UK: Credit where credit’s due

Last Updated: 12 October 2004
Article by Julian Thomas

Most Read Contributor in UK, August 2017

At the heart of engineering is the quest to conquer uncertainty through innovation. This can apply in relation to the laboratory formulation of a new compound or an attempt to exceed the recognised barriers of a manufacturing process. To engineer is to create, and yet there seems to be reluctance in many organisations to explore outside their research or product development departments for innovation that would qualify for the generous UK Research and Development incentives.

So why is it that despite government encouragement to claim the most attractive development incentives ever available to UK industry, many organisations still do not believe that they are eligible to claim? A major deterrent seems to be an under estimation of their innovative activity.

Many organisations would correctly consider that the development of a composite material with a temperature rating 100°K higher than existing materials would qualify. However they may not consider the innovative work required to develop moulding machinery in order that the same material can be utilised in a new product. In a small, integrated department this may seem a fairly straight forward extension to the material development, but it may be less obvious if the machinery innovation is occurring in a different division/ group company, or if the equipment developer is an unconnected organisation claiming in its own right.

In other cases a product development requirement may lead to the first use of a material for a particular application. If experimentation in process parameters is then required to successfully produce a part, this too is innovation. Directed experimentation aimed at achieving significant innovation may qualify even when carried out with existing equipment and parts. An example of this type of improvement is in resistance welding, where significant experimentation has been carried out to optimise electrode life and reduce energy consumption. Had incentives been available at the time this ground-breaking work was carried out, the organisation would not only have gained the benefit of a four-fold improvement in electrode life and a twenty-five percent reduction in energy consumption, they would also have received tax relief on the engineering research time and the cost of electrodes and other materials used up in the experimentation.
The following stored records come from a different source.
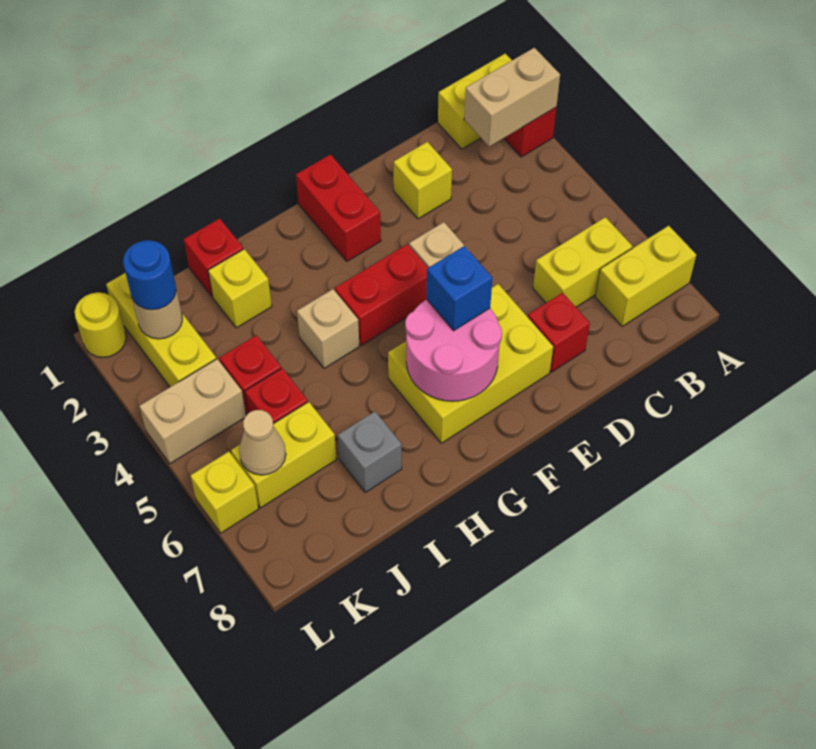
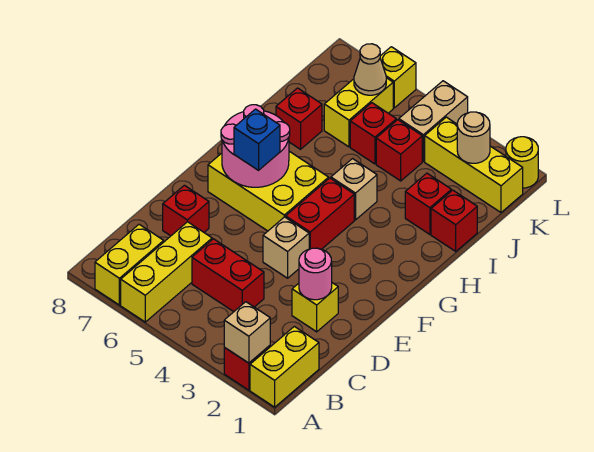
tan brick A2:B2 level 2 -> tan brick A2 level 2
yellow brick B6:C6 level 1 -> yellow brick A6:C6 level 1
none -> pink round brick D2 level 2
yellow brick E6:G7 level 1 -> yellow brick F5:G7 level 1
red brick F1:F2 level 1 -> red brick C4:C5 level 1
yellow brick I2 level 1 -> red brick I2 level 1
grey brick I7 level 1 -> red brick I7 level 1
blue round brick K2 level 3 -> none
To ensure qualifying innovation is not overlooked requires an understanding of the legislation, combined with the engineering experience to identify the innovation.

One reason why many organisations do not claim, or significantly under claim, is that the responsibility for identifying qualifying development expenditure is not given to the right people.

Few company finance or taxation departments have sufficient technological knowledge to fully identify qualifying spend in areas of experimental development such as manufacturing process improvements – this is simply outside the scope of their function. Similarly, whilst many manufacturing engineers and managers with deep technological knowledge may have heard of R&D incentives, they are not familiar with the definition used by the Inland Revenue for this purpose. Many mistakenly believe that they only apply to pure or applied research, missing the fact that experimental development is equally relevant. A combination of skills and knowledge in these areas is therefore required and should be dealt with by a team that has sufficient understanding of how the tax rules work, how to track the related costs and which activities are likely to qualify.

So do you need to be part of a large organisation to make claiming the incentives worthwhile? The answer is an emphatic no; these incentives are designed to help all sizes of innovative organisation, with a relief for large companies and an even more generous relief for small and medium sized companies (SMEs). The SME relief is available to independent companies that have less than 250 employees and, either an annual turnover of less than €40m, or gross balance sheet assets of less than €27m.

So what should an engineer do to ensure that their organisation is making the most of this opportunity? If you are undertaking innovative work then talk to your manager about this incentive. If you are managing innovative departments, initiate discussion with your company taxation or finance department. If you or they are uncertain about qualification, seek advice.

Manufacturing Engineers are often missed out of the review for R&D activities if innovative product introductions and process developments are not recognised as qualifying. Make sure you and your company are recognised for innovative developments and take the credit where it is due! 

What are they, and how much can we claim?

Research and Development tax incentives have been available to UK small and medium sized enterprises (SMEs) for over three years and to large companies since 1 April 2002. The legislation provides for relief in three ways:

  • For large companies, and additional tax deduction for 25% of the qualifying expenditure identified. Qualifying expenditure includes primarily the salary costs (including employers’ NI and pension contributions) of engineers and others directly and actively involved in the R&D work and the cost of consumable stores used up in the research or development process. This yields and effective 7.5%benefit for a 30% taxpayer.

  • For SMEs. an additional tax deduction for 50% of the qualifying expenditure identified. This yields an effective benefit of up to 15% for a 30% taxpayer, with the option o f a significant cash refund for loss-making companies who elect to surrender the benefit of the increased loss.

  • 100% immediate deduction for capital expenditure on R&D. 

The content of this article is intended to provide a general guide to the subject matter. Specialist advice should be sought about your specific circumstances.